On the historic day of May 28, 1918 Azerbaijan declared independence. Thus, after over than 100 years, national statehood was re-established and Azerbaijan’s government started creating its own state institutions. However, in spite of the energetic steps taken by the government, this process was complicated and impeded by the military-political situation it faced at the same time. Even after the declaration of independence, a diarchy existed in Azerbaijan: the city of Baku and Baku province were controlled by the Bolshevik regime. It is clear enough that the Bolsheviks, led by Shaumyan, were completely controlled and directed by Soviet Russia; this explains the fact that the interests of Baku’s economy and especially the oil industry, were subjected to Russian interests.
On May 1, 1918 The Baku Soviet of Peoples Commissars published a declaration claiming that it would apply all the decrees of the Soviet government in Russia (1). Soviet Russia, covered with the fire of civil war was in great need of fuel. It would have been impossible to achieve the military victory on the Russian fronts without the oil from Baku.
Therefore Lenin characterized the issue of nationalizing of the oil industry as the highest priority from the very first day of the Communist regime.
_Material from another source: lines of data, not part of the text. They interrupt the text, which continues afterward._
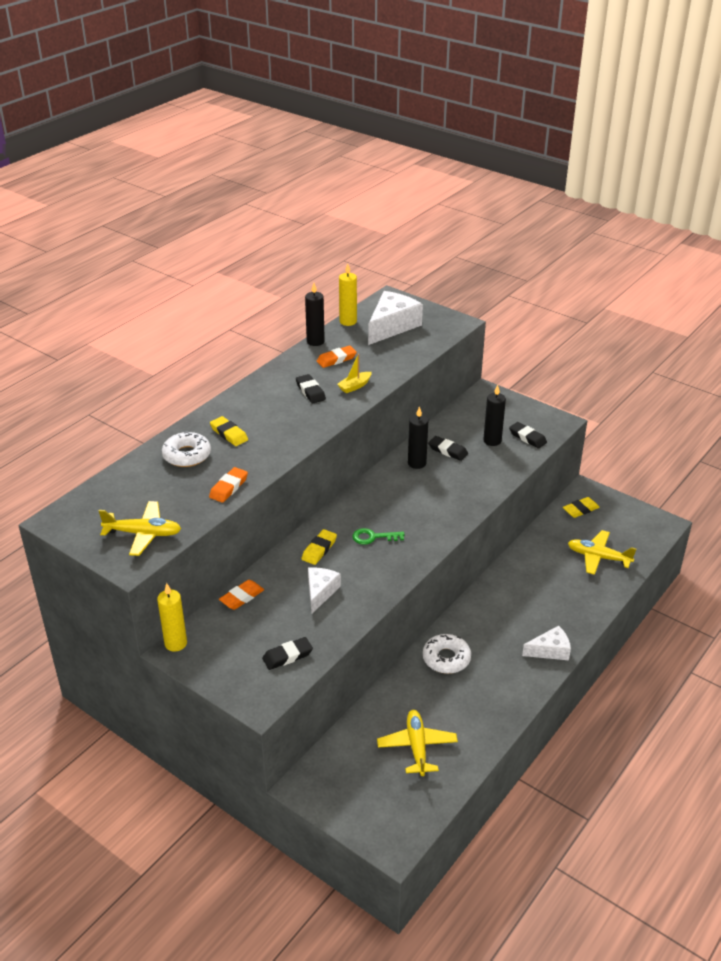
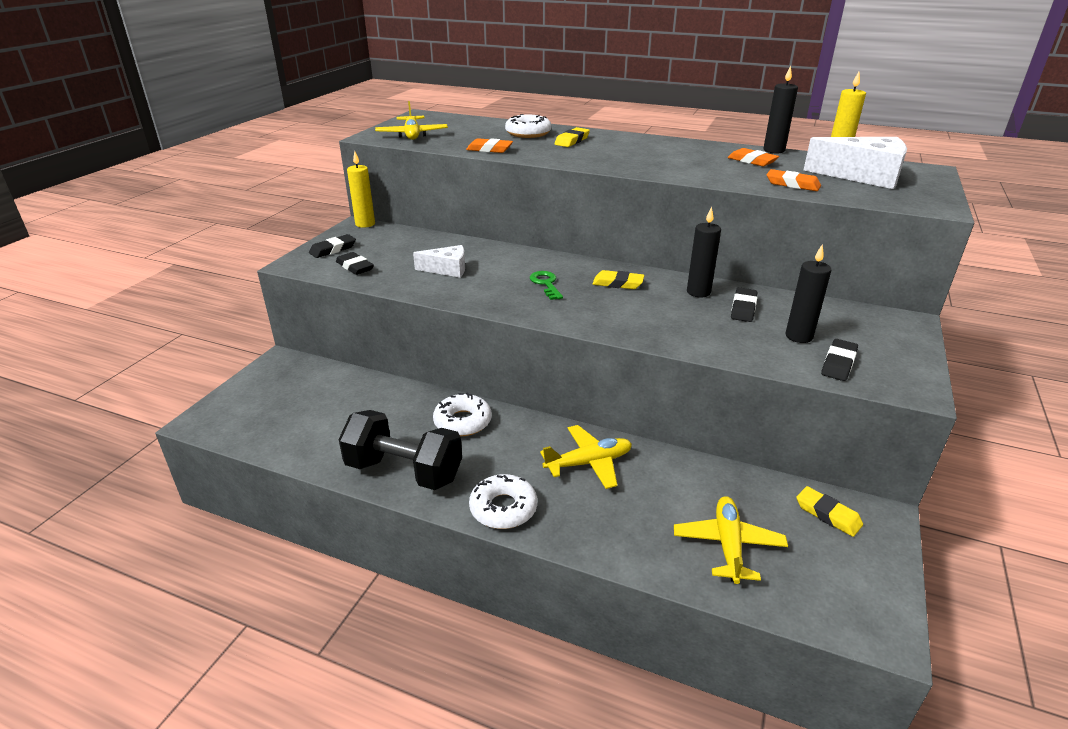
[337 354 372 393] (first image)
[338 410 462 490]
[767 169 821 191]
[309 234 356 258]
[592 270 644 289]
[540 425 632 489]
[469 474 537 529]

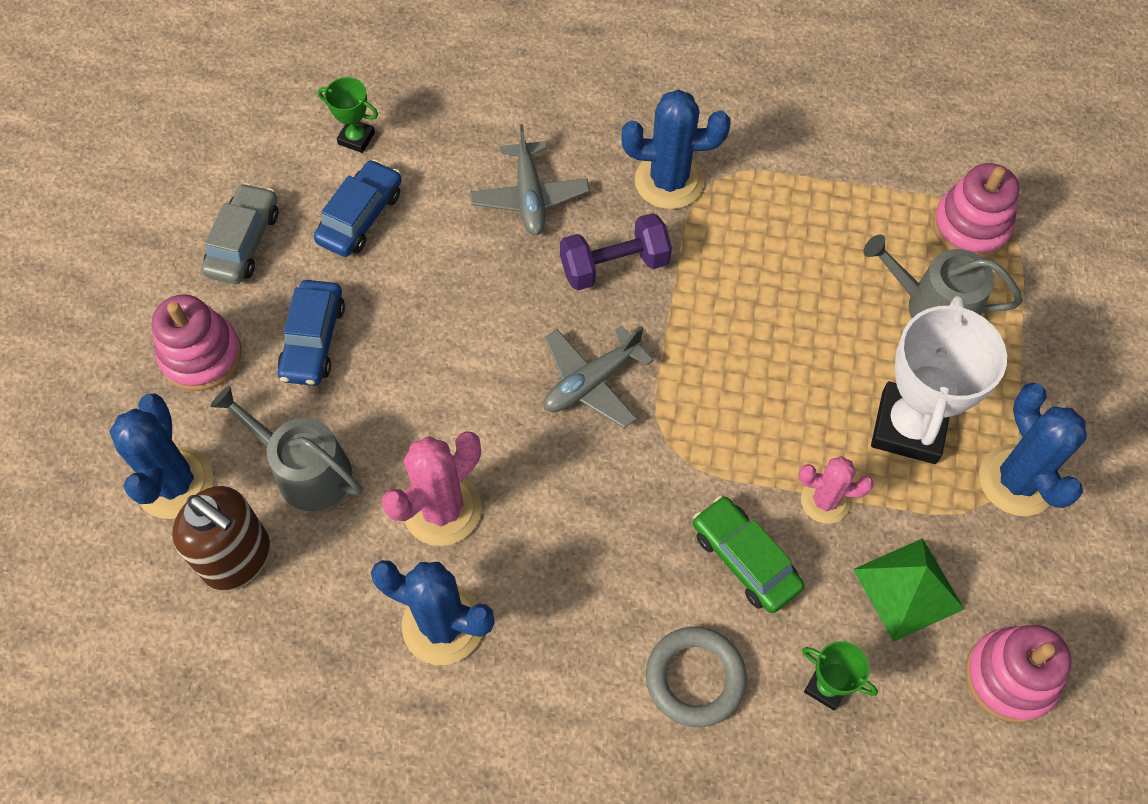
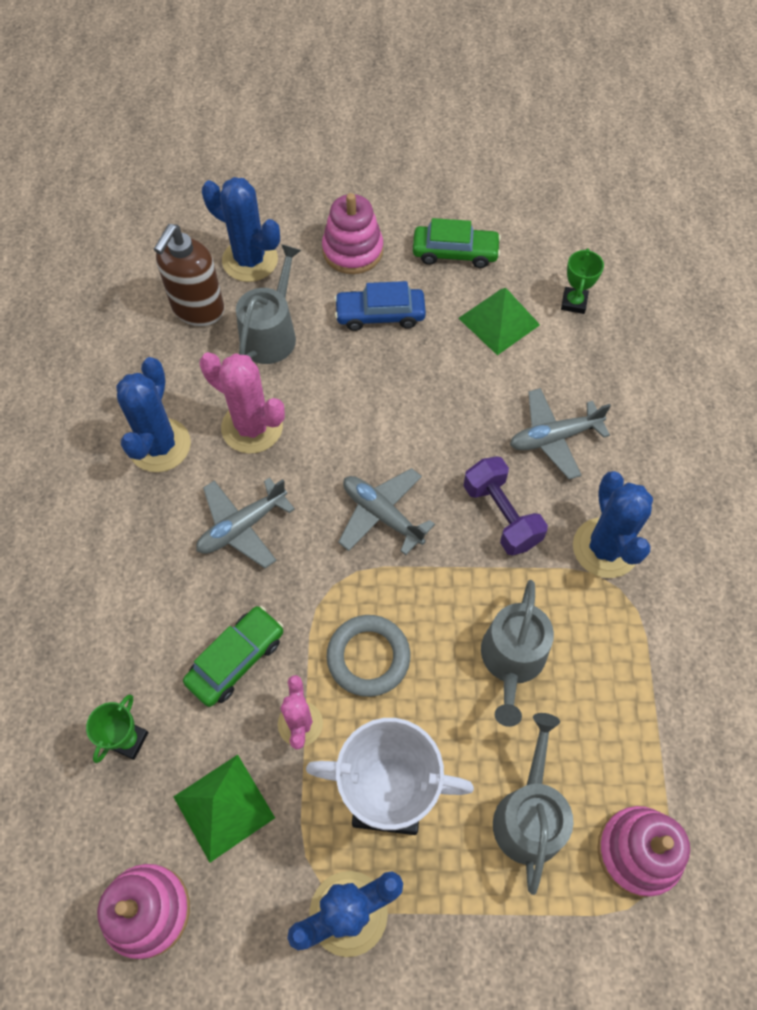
[196 478 295 568]
[481 580 554 727]
[327 615 410 697]
[458 288 540 355]
[413 218 501 268]
[202 177 280 282]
He instructed the Baku Soviet to provide the oil supply. His telegram of May 28, 1918 stated that “…most importantly, the oil production should be secured.” (2) In two weeks he sent another telegram ordering the Baku Soviet to ” take necessary measures to rapidly export the oil products from Baku.” (3)
This certifies the extreme need for oil in Russia, which was in a state of war and which had a government which would not pay the price it had to pay to have the oil delivered to Russia. It also refused to discuss the issue of who really owned the Azerbaijani oil fields.
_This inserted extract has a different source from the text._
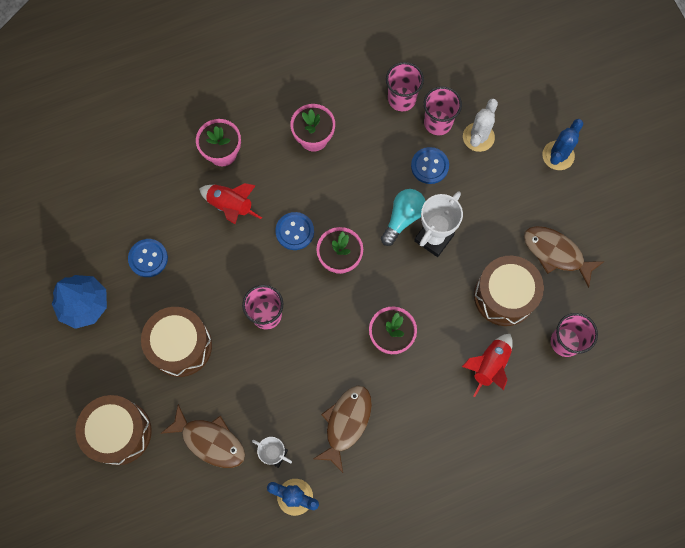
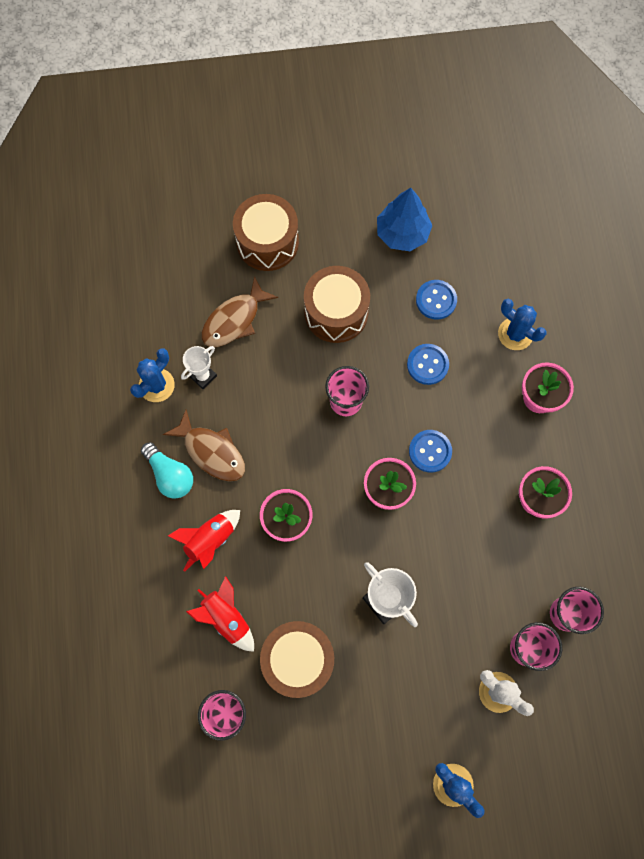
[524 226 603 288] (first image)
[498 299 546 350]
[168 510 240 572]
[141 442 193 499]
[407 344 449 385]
In spite of the resistance of oil producers and international corporations in Baku, the Communists were carrying out the nationalization in a hurry. At the initiative of Great Britain and France, the diplomats of Spain, Holland, Norway, Denmark, Switzerland and Iran protested the nationalization of the oil industry, but the protest eventually declined. It was characterized by the Soviet as interference with the internal affairs of RSFSR. On June 1,1918 Baku Soviet of National Commissars (Baksovnarkom) issued a decree on the nationalization of the oil industry and, on June 5,1918, on the nationalization of the Caspian Trade Fleet. All in all, 400 enterprises of the oil industry were nationalized.
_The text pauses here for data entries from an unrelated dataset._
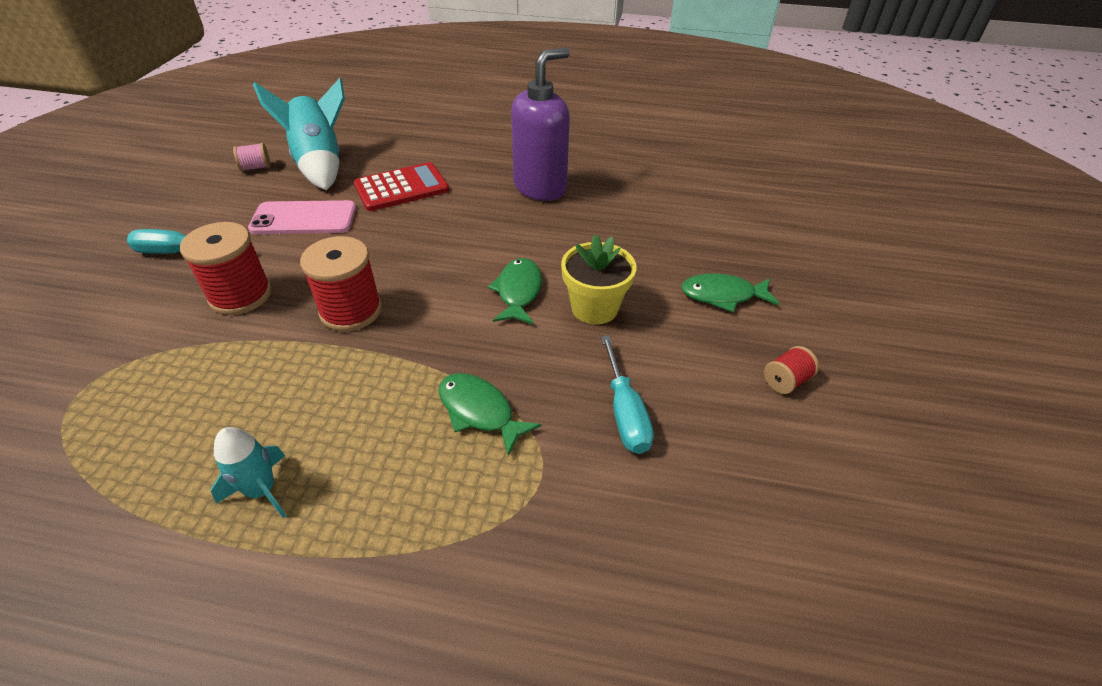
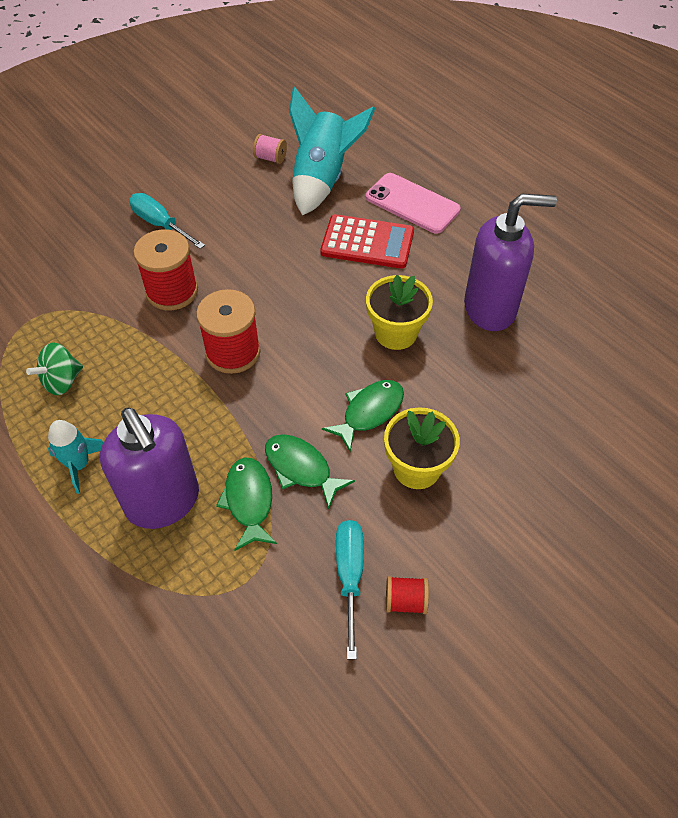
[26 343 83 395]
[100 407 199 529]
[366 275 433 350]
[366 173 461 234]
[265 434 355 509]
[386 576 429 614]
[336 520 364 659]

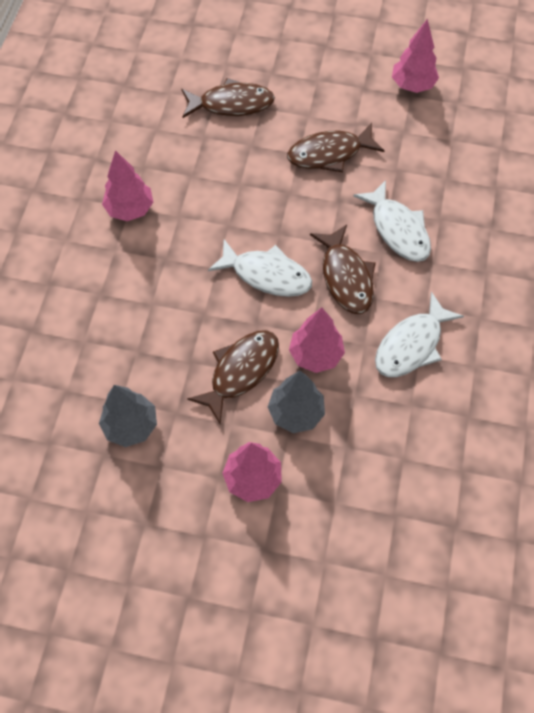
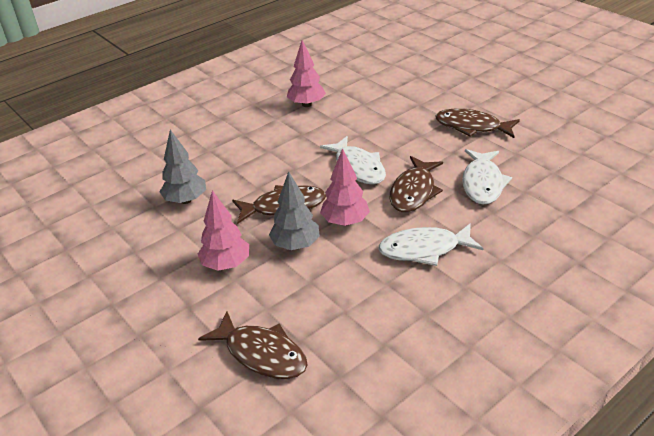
[392 19 439 93] (first image)
[198 311 307 379]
Nationalization was sabotaged both by oil producers and by a significant part of the workers who soon realized that nationalization would not improve their life in any way. The hunger that swept Baku and its regions at that time caused a sharp reduction in the number of available workers, as well as massive flight of the labor force from Baku. Within one year, from 1917 to 1918, the number of workers and clerical staff declined to 38 thousand. However, no difficulties could stop the commissars who were ready to sacrifice anything to transport the oil and oil products to Russia. One of the commissars, Fioletov, most often reported on oil production and export to Soviet Russia during the meetings of Baku Sovnarkom: these meetings usually took place 2-3 times a week, starting at 10-11 am and lasting to 2-3 am. On the12th day after adoption of the decree, Shaumyan was pleased to inform Lenin about the increase of oil export: up to 1,300 thousand poods (20,800 tons) in comparison with 600- 700 thousand poods (about 11,000 tons) being exported before the decree was issued (4).
Oil delivery from Baku to Soviet Russia grew from 25,000 tons in February, to 94,000 tons in April to 492,00 tons in July.(5) The export to Russia with no compensation of such a tremendous amount of oil, constituting a significant portion of the national wealth of the region’s people was clearly against Azerbaijan’s interests. The country was in a deep economic crisis and could not use its own oil to make its way out of the situation. From this standpoint, the Bolshevik nationalization act which was adopted without the consent and approval of Azerbaijan National Government was unlawful; also it restricted the rights of the Azerbaijani people. This was one of the reasons why the Azerbaijani government located in Gyanja was eager to get rid of the Bolshevik regime in Baku.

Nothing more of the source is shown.